Дискурсивный симфонизм

Вот один из примеров такого совместного комбинированного разговора, в конечном счете все-таки пробившегося к определенному,

не лишенному драматизма, дискурсивному залпу. Записан был этот диалог еще при СССР, в ноябре 1990 года в селе Лох (Новобурасский район Саратовской области), буквально на третий день после начала Шанинской трехлетней полевой экспедиции в эти места. Помнится, в ту пору в общественной атмосфере происходило обостренное осмысление пройденного страной пути, нащупывались маршруты в будущее. Дыхание времени начало согревать социум, нарастающая социальная взволнованность помогала деревенским людям заговорить и раскрыться. Беседовал я с бывшим председателем здешнего колхоза «Красная Звезда» Виктором Кузьмичом Казанкиным, 86-летним ветераном. У него в доме, в «Тинновке» — той части Лоха, где по сей день стоит и волнует воображение высокая деревянная водяная мельница, построенная здесь еще при крепостной России.

А сейчас прошу отдельного внимания! Должен предупредить, что вплоть до последнего абзаца этой расшифровки разговор с «дядей Витей» — довольно скучен и ординарен. Но все же советую прочесть его внимательно, не пропуская ничего, буквально строчка за строчкой. И убедиться, что она, в сущности, — лишь риторически-разогреваю-щая фаза интервью. А вот самый финал этого рутинного расспроса, — это не столько ответ Виктора Кузьмича, исполненный содержательности и рефлексивности, сколько запоминающаяся, яркая ламентация. Это, в сущности, дискурс социально-исторического и организационно-экономического отчаяния. Это краткое прощальное слово бывшего председателя колхоза «Красная Звезда», а ныне — изработавшегося одинокого старика.

Итак, транскрипт диктофонной записи:

В. Казанкин: Родом я из Саратовского приюта. Родителей своих я не знаю. В Лох меня взяла Казанкина Мария Николаевна, когда я был еще грудной ребенок. А приютская моя фамилия — Викторов Виктор Викторович. А здесь меня все зовут Виктором Кузьмичом.

В. Виноградский: Вы жили здесь, в Лоху, все время, с рождения? В. Казанкин: Все время, да. Здесь я и ушел на пенсию.
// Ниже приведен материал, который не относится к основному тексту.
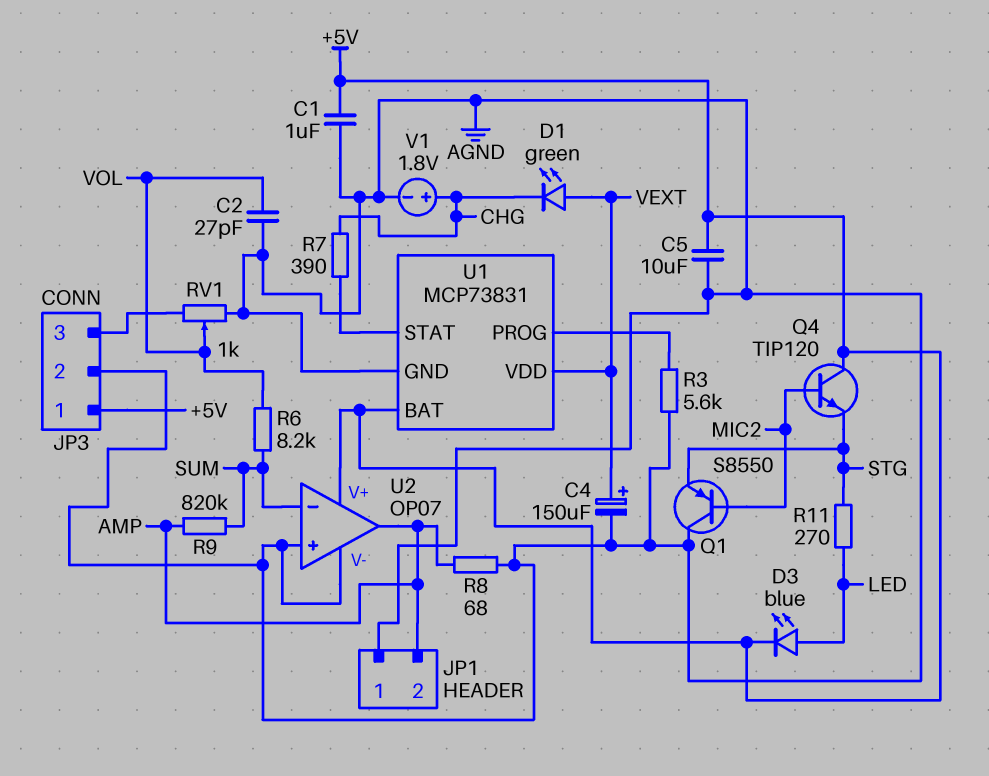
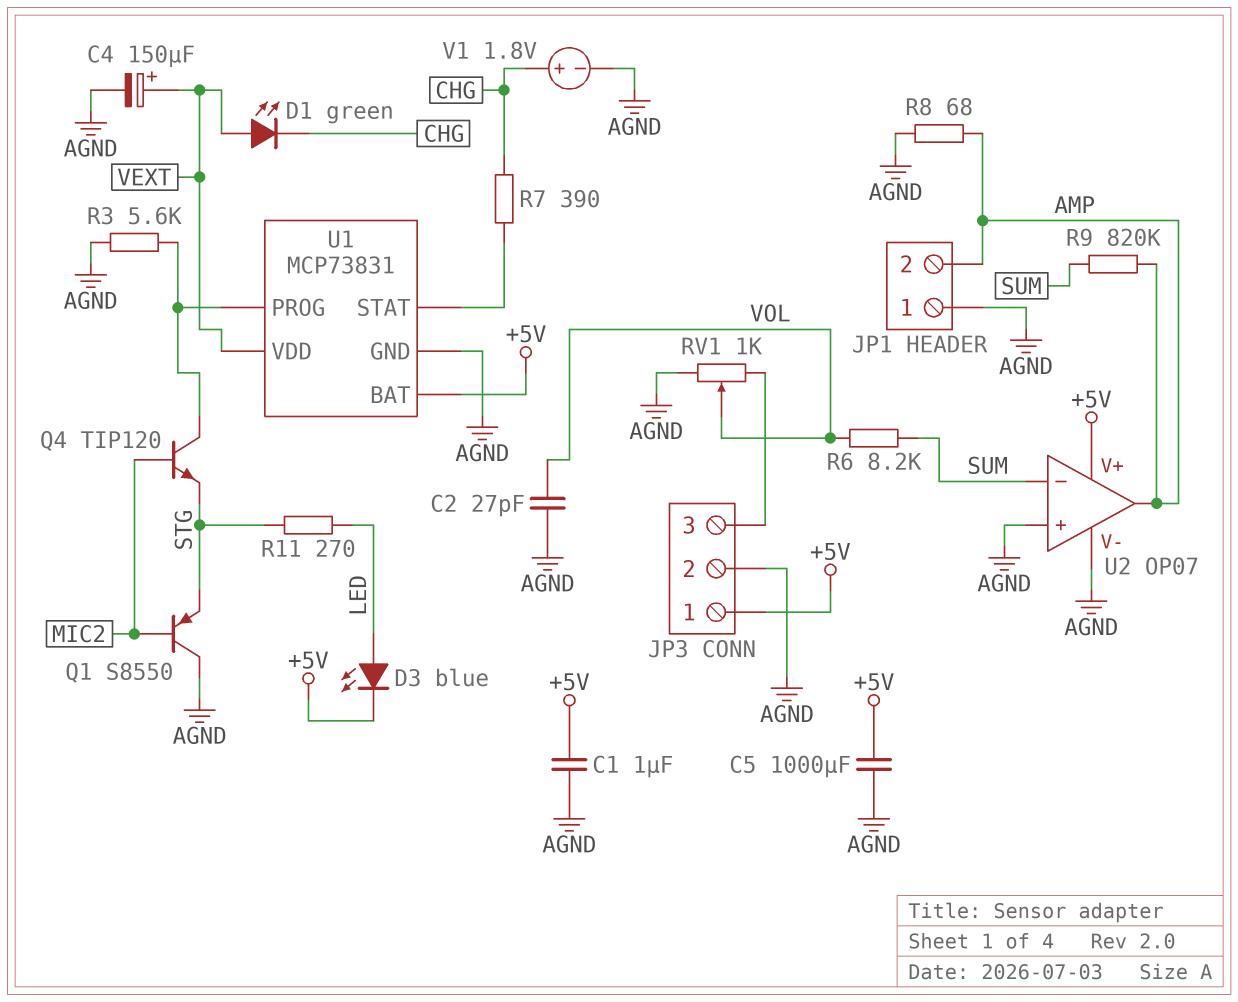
C5: 10uF (+5V, AGND) -> 1000uF (+5V, AGND)
Q4: NPN TIP120 (B MIC2, C +5V, E STG) -> NPN TIP120 (B MIC2, C U1/PROG, E STG)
В. Виноградский: Нам местные сказали, что вы были здесь председателем колхоза?

В. Казанкин: Да, с 1930 года я работаю в колхозе — полеводом, бригадиром. Председателем. Потом работал директором пункта Заготзерно... В. Виноградский: А вы учились где-нибудь?

В. Казанкин: Да, в школе, а потом в сельхозинституте имени Калинина. В Саратове.

В. Виноградский: А в армию вы отсюда, из Лоха, ушли? В. Казанкин: Нет, не отсюда, а с Вихляйки, соседнего села. Служил я на иранской границе. Потом воевал всю войну, был ранен, контужен. В. Виноградский: Виктор Кузьмич, известно, что в 1930-х годах были репрессии, коллективизация. Вы помните это время?

В. Казанкин: Да, я в то время был в колхозе, бригадиром. 1200 хозяйств было в Лоху — это 1930 год. Я — бригадир полеводческой бригады, седьмой. Коллективизацию я проводил... (Умолкает. Длинная пауза.) В. Виноградский: А что еще из той поры, из коллективизации, вам запомнилось? Какие трудности или, наоборот, какие хорошие моменты? В. Казанкин: Да что хорошего! Косили вручную. Серпами жали, крюками косили. Все тогда трудно было. А потом пошли комбайны, пошли трактора. А раньше на руках пахали, сеяли, убирали.

В. Виноградский: О вас, Виктор Кузьмич, лоховские жители хорошо вспоминают...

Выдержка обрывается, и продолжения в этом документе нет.